最初に発明をする人は、だいたい変わった人じゃん。変人だよね。すごく研究する人だから。その人が作った電気や爆弾には、エンターテイメントの要素はないけど、それが音楽や映像になったら、人は特別な感情を抱くよね。それと同じで、おばかな発明自体はあまりに危険で使えないんだけど、それをちょっと違う形で使うことで面白くなったらいいね。変人から変態にね。おばかアプリももっと危険にならないと。もっとおばかアプリに危険なユーモアを持ち込む人がいてもいいよね。変態大集合ですよ。
――そういうおばかを生み出すには、どんな考え方が必要なんでしょう?
安齋 例えば、僕は仕事をするとき、もちろん努力は必要だけど、どんなにやっても1番になれないなら、この仕事が一番楽しいプロジェクトになればいいって思う。

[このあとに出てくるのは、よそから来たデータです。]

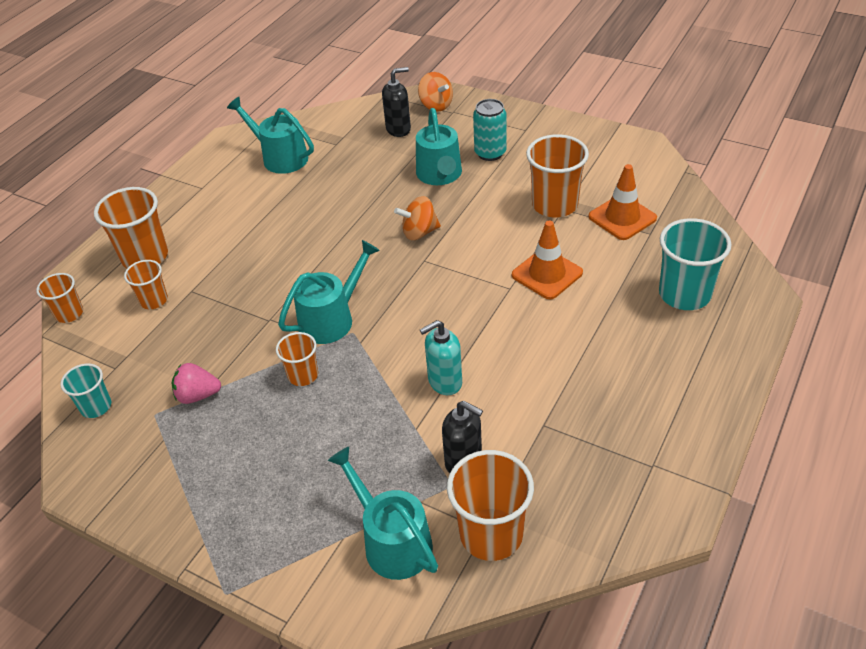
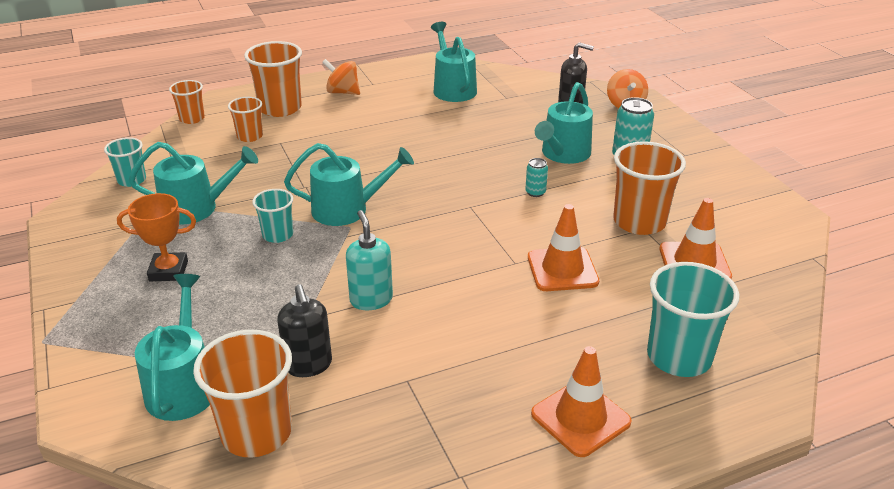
camera: 35 degrees right, 10 degrees down
(198, 395) = (196, 208): pink strawberry -> turquoise watering can
(251, 464) = (168, 271): none -> orange trophy
(303, 375) = (278, 235): orange cup -> turquoise cup
(419, 232) = (492, 185): orange spinning top -> orange spinning top (343, 92)
(444, 382) = (371, 299): turquoise soap dispenser -> turquoise soap dispenser turned 60 degrees clockwise
(457, 220) = (535, 192): none -> turquoise can
(675, 375) = (580, 418): none -> orange traffic cone

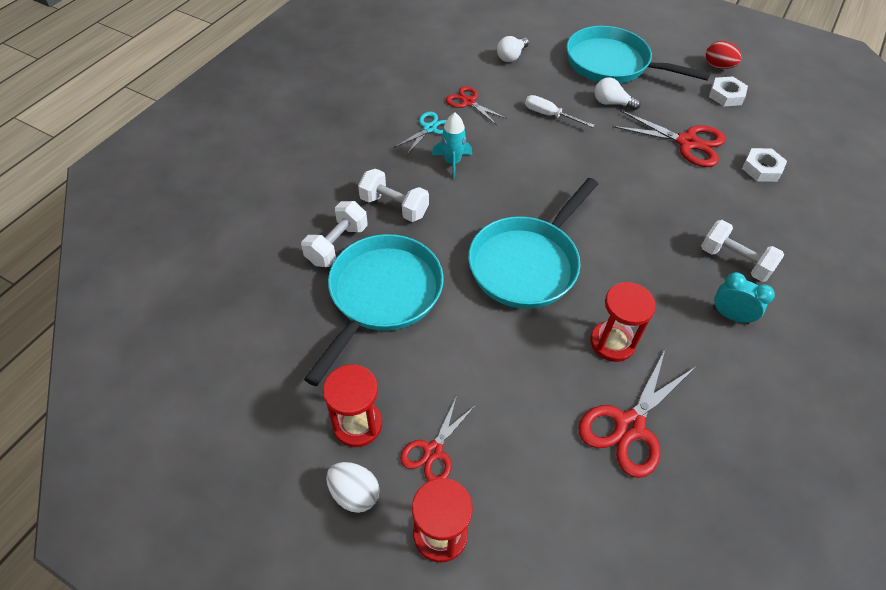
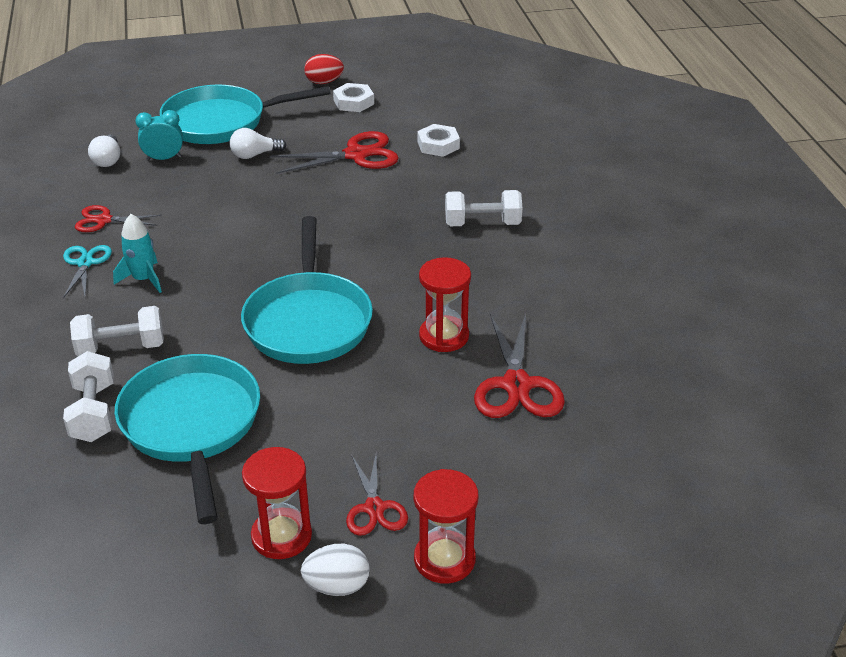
camera: 40 degrees left, 15 degrees down
(549, 115) = (203, 192): white screwdriver -> none
(730, 315) = (516, 264): turquoise clock -> turquoise clock (164, 158)

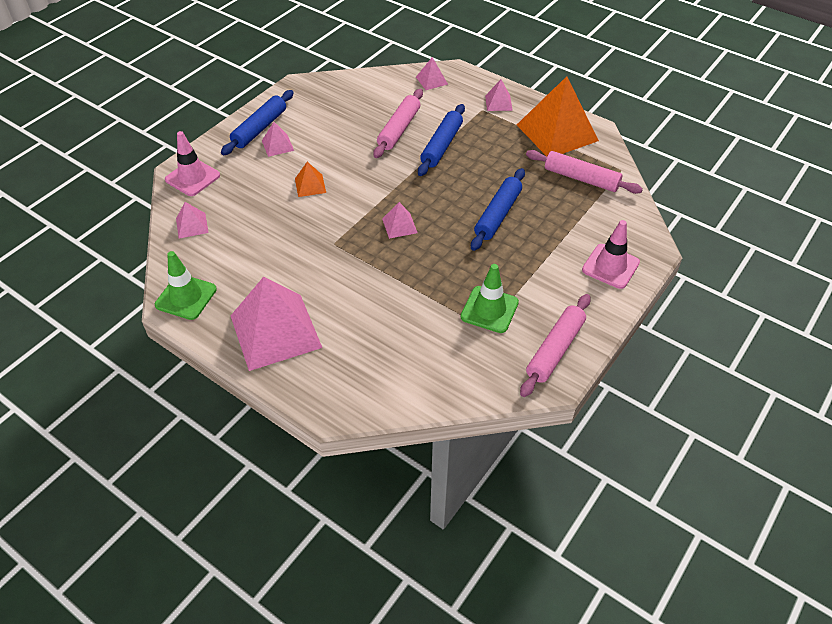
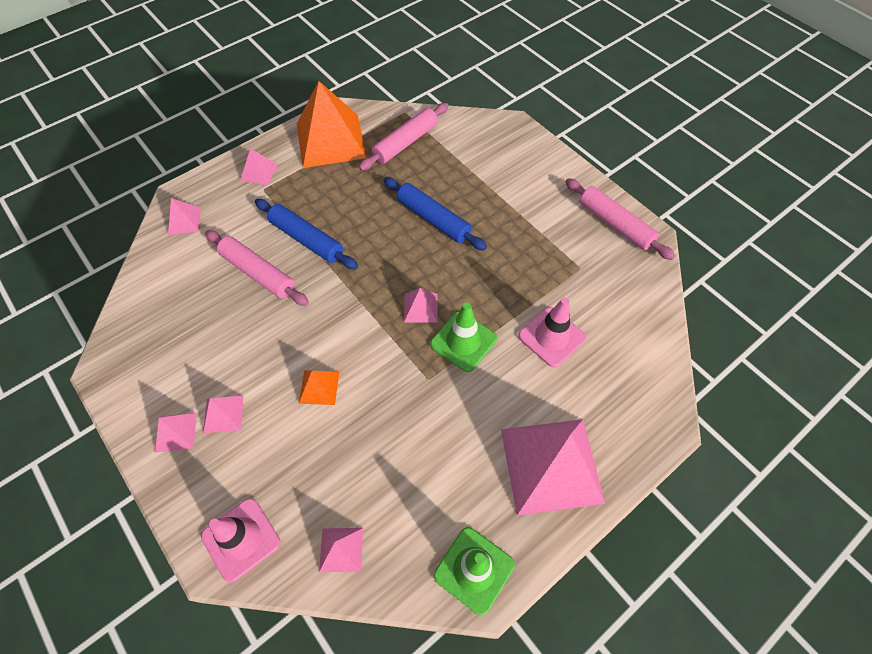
camera: 75 degrees left, 10 degrees up
(259, 128) = (176, 432): blue rolling pin -> pink pyramid
(489, 309) = (558, 259): green traffic cone -> green traffic cone (463, 341)
(610, 266) = (525, 158): pink traffic cone -> pink traffic cone (551, 337)

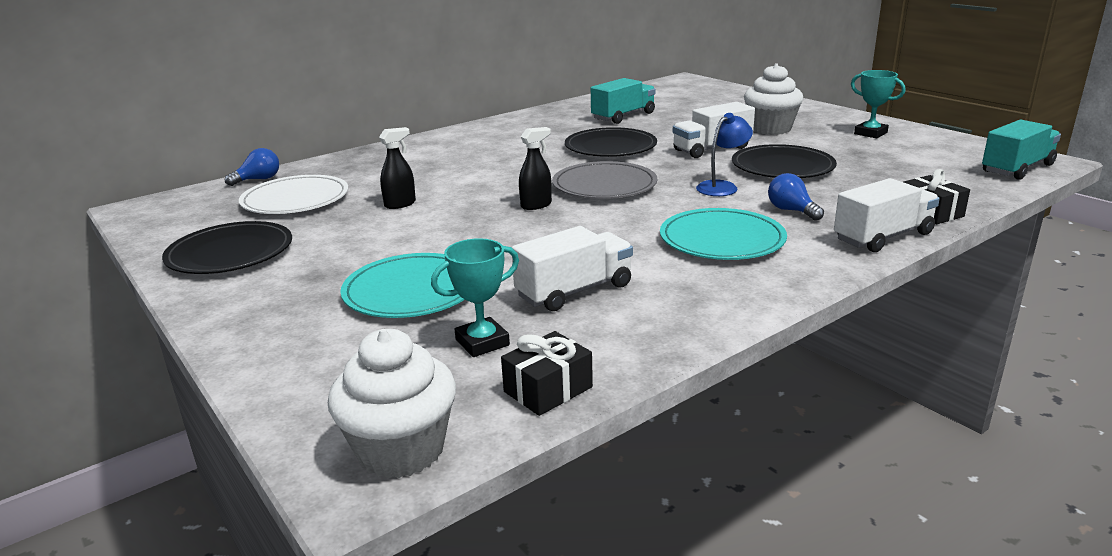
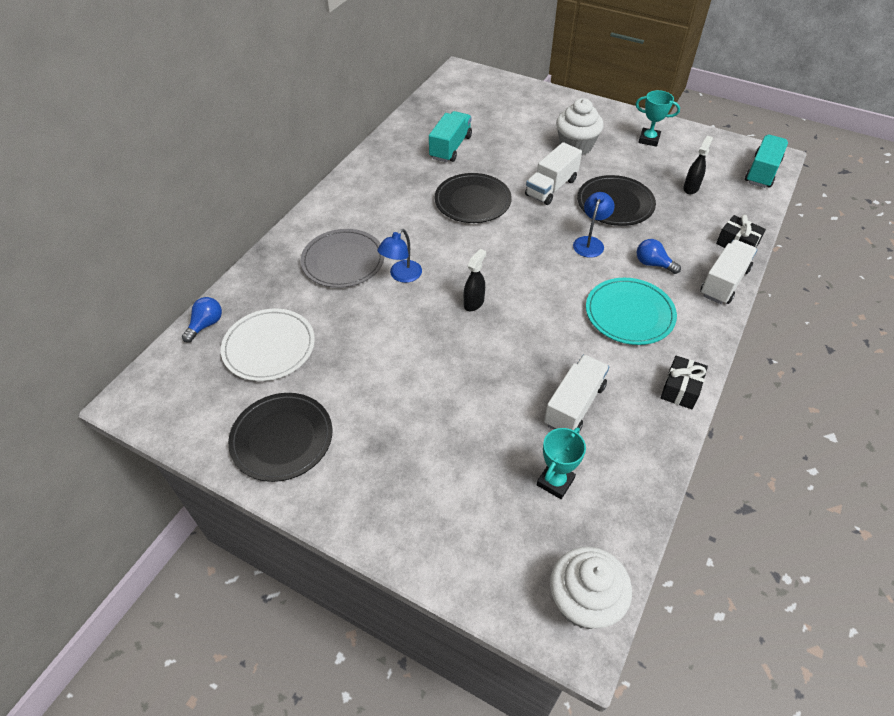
camera: 25 degrees left, 25 degrees up
(400, 204) = (365, 330): black spray bottle -> black spray bottle (691, 188)
(412, 291) = (465, 441): turquoise plate -> none
(479, 179) = (401, 276): none -> blue lamp
(548, 389) = (627, 513): black gift -> black gift (680, 389)
(604, 185) = (505, 261): grey plate -> grey plate (343, 261)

仕事もさ、笑ったらギャラが上がるシステムだったらいいよね。多分、ダウンタウンの松本 (人志) さんはそう思って1995年に、面白かったらお金を払ってください、っていう入場料が自分で決められる、料金後払いのライブを武道館でやったんですけど、お客さんはさんざん笑ったのに、あんまりお金を払わなかったらしいよ。すごい赤字になったんだって。そういう意味では、社会が変わらないとおばかアプリは儲からないよね。
なんかすごいひどい話になってきた(笑)。
楽しいものだったらお金を払うはずだけど、笑いの価値はお金を払うとなると低いらしい。だとすると、「こんなバカらしいものに金、払えるか!」ってきっとおばかアプリは思われるよね。そこで大切になってくるのは、やっぱり「オシャレ」とか「エンターテイメント」なのかも。
あ、やっといい話になってきたね(笑)。
おばかをお金に換えるのは難しいなら、「すごい楽しかった?。Tシャツないんですか?」「これのストラップないんですか?」「金のテカテカ帽子は?」となっていかないといけないんじゃない?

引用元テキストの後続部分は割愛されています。